I am working with databases that have a lot of rows and columns. For example, this DATA has 21263 rows and 82 columns.
My question as follows
If I would like to make a report and to present the correlation of variables for those databases, so I can show the reader that there is a high correlation in specific data.
Using a correlation matrix or its graph in this sense would not be nicely presented as appear below.
I used R programming for this graph.
Is there any tool/R-code that provides me with only one number, so I can judge about the correlation of variables for any big dataset?
NOTE
I need to show and present in a report that if there is multicollinearity between variables or not. By Multicollinearity, I mean the correlation between variables in the dataset. I need to judge if the data have a correlated variable or Not. The problem is that this judgment must be reported for many big datasets. So the figure I attached or correlation matrix would not help. I am not sure if the determinant of the correlation matrix would be enough or not. It is a simple and straightforward number!

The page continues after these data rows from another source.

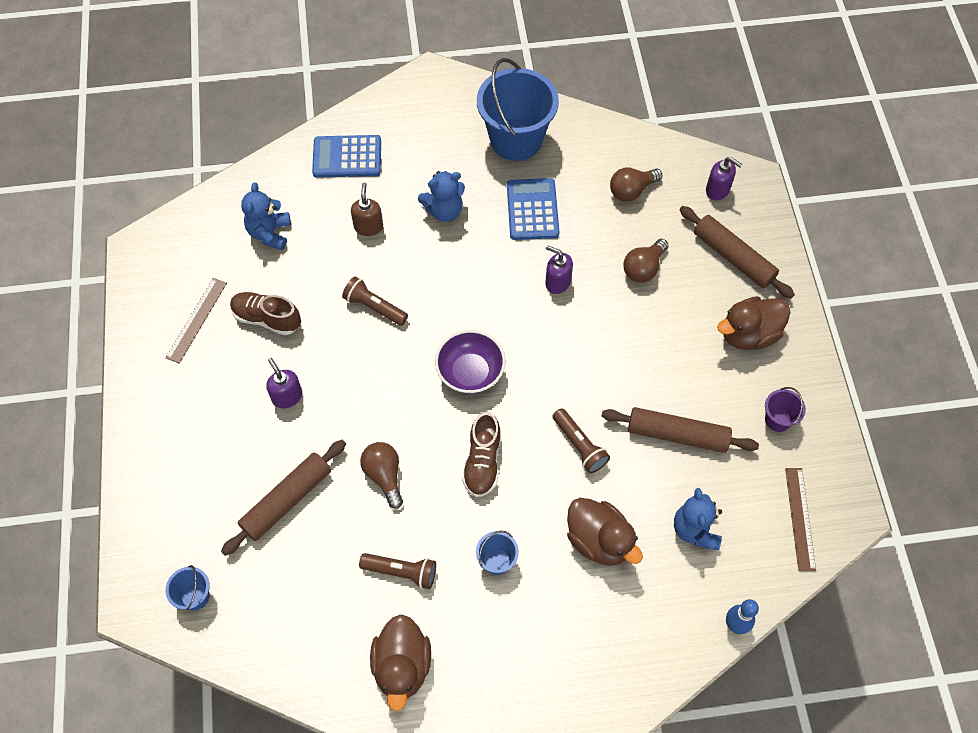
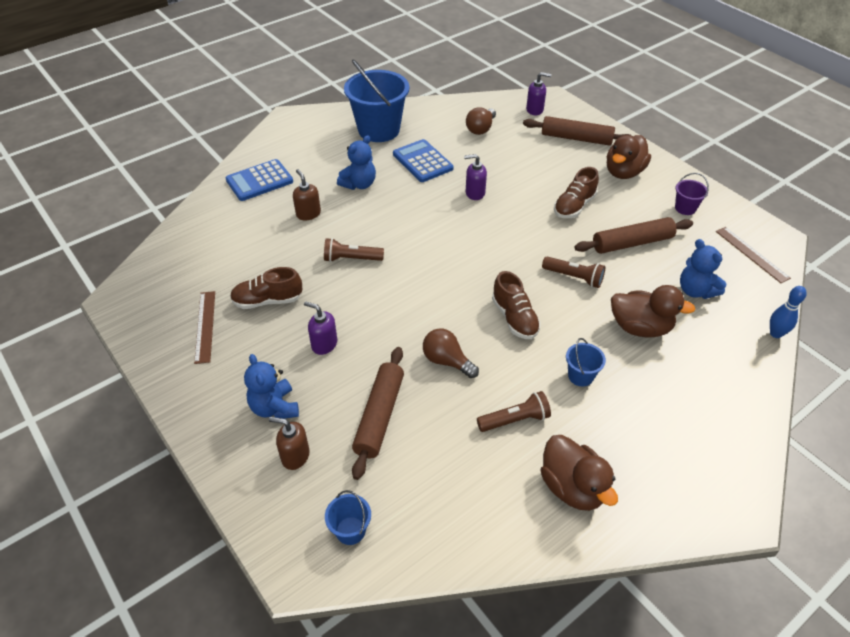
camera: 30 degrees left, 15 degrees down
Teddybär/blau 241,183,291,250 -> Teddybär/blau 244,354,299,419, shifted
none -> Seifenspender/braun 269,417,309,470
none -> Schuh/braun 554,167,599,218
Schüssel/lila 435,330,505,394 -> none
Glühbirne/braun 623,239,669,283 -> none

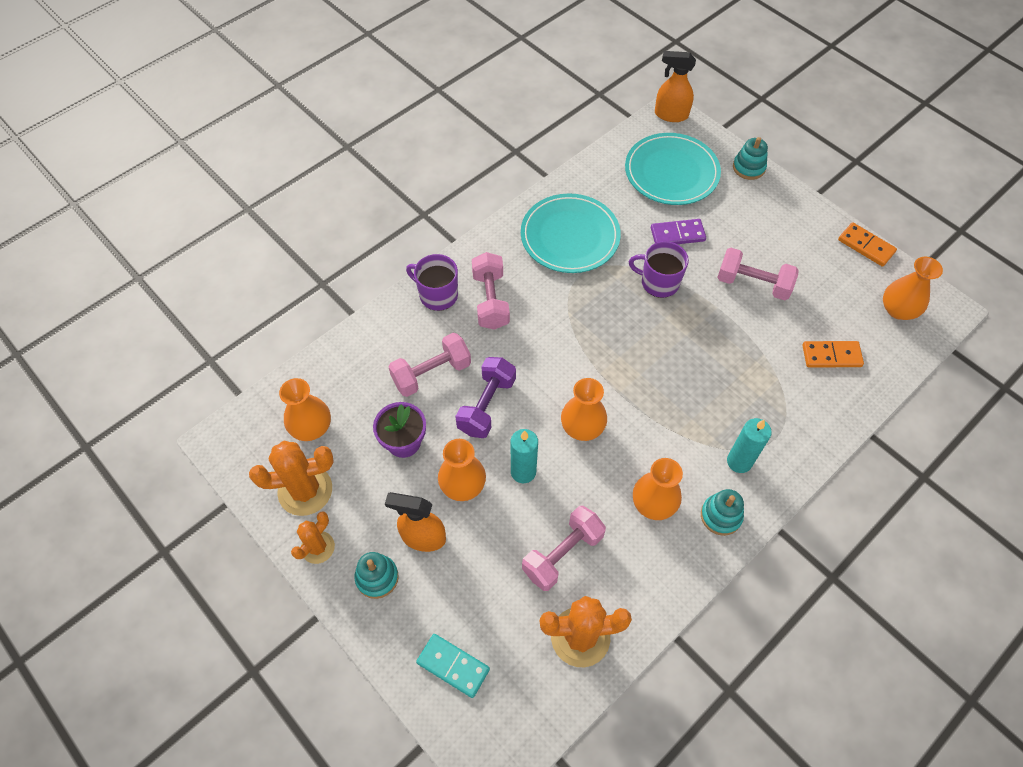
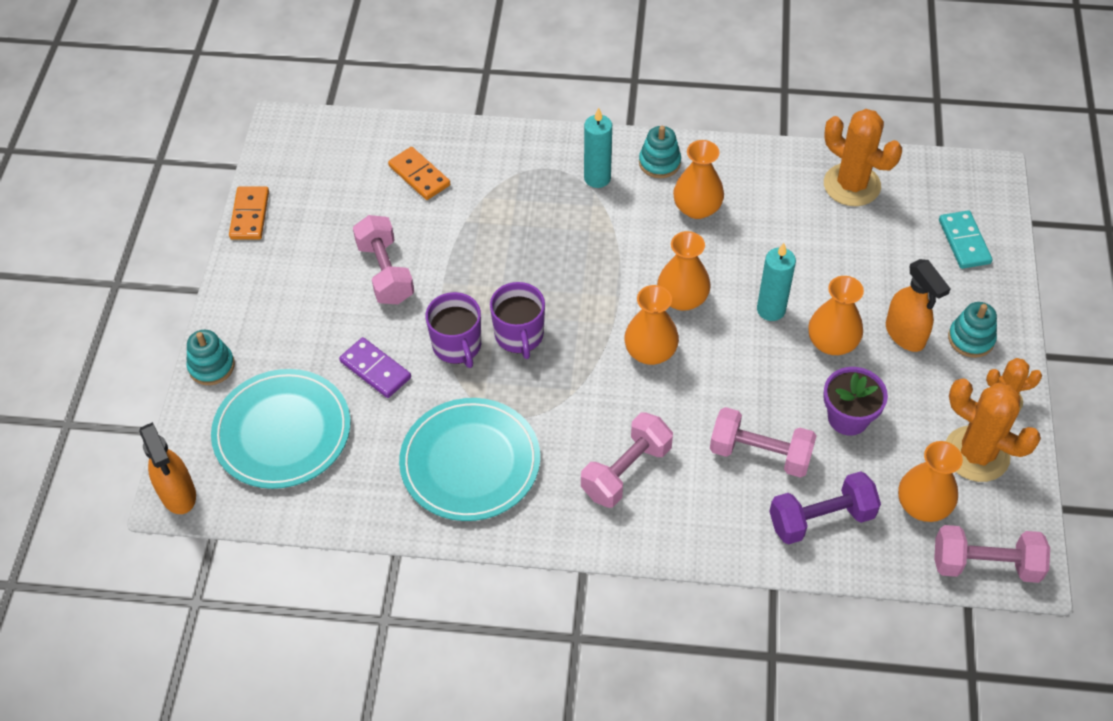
camera: 130 degrees left, 5 degrees down
Tasse/lila 406,254,458,311 -> Tasse/lila 490,282,545,359, shifted
Vase/orange 883,257,943,320 -> Vase/orange 624,285,679,365, shifted
Hantel/lila 455,357,516,438 -> Hantel/lila 769,471,881,545, shifted
Hantel/rosa 522,506,606,591 -> Hantel/rosa 934,525,1050,583, shifted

My plan of the report is to create a table including datasets, and one of the columns is for a measure of correlation. For example determinant of the correlation matrix, or any measure like this! So it will be easy for the reader to see which dataset has correlated variables.
UPDATE
The same for checking normality. Presenting each QQ-plot of a variable will be too much in a report for big data with 82 variables.
Best Answer
This is a somewhat subjective question, but in general presenting a reader with cross correlations between 82 different factors is not particularly helpful, no matter how it is presented. The idea of exploratory analysis is to disseminate something useful to the reader without them having to necessarily go through all of the analysis themselves, and give them an idea of your thought process in what you did next. Depending on the nature of the work, you could include something verbose in an appendix, but in general you could be served here by:
A single number summary of the correlations you've observed would not be particularly informative, and as far as I know nothing really exists to express this unless I am misunderstanding the question. I could add 40 columns to your data containing noise and massively change any single observed metric or number; the nature of correlation is that the attributes you are talking about matter, not the dataset as a whole.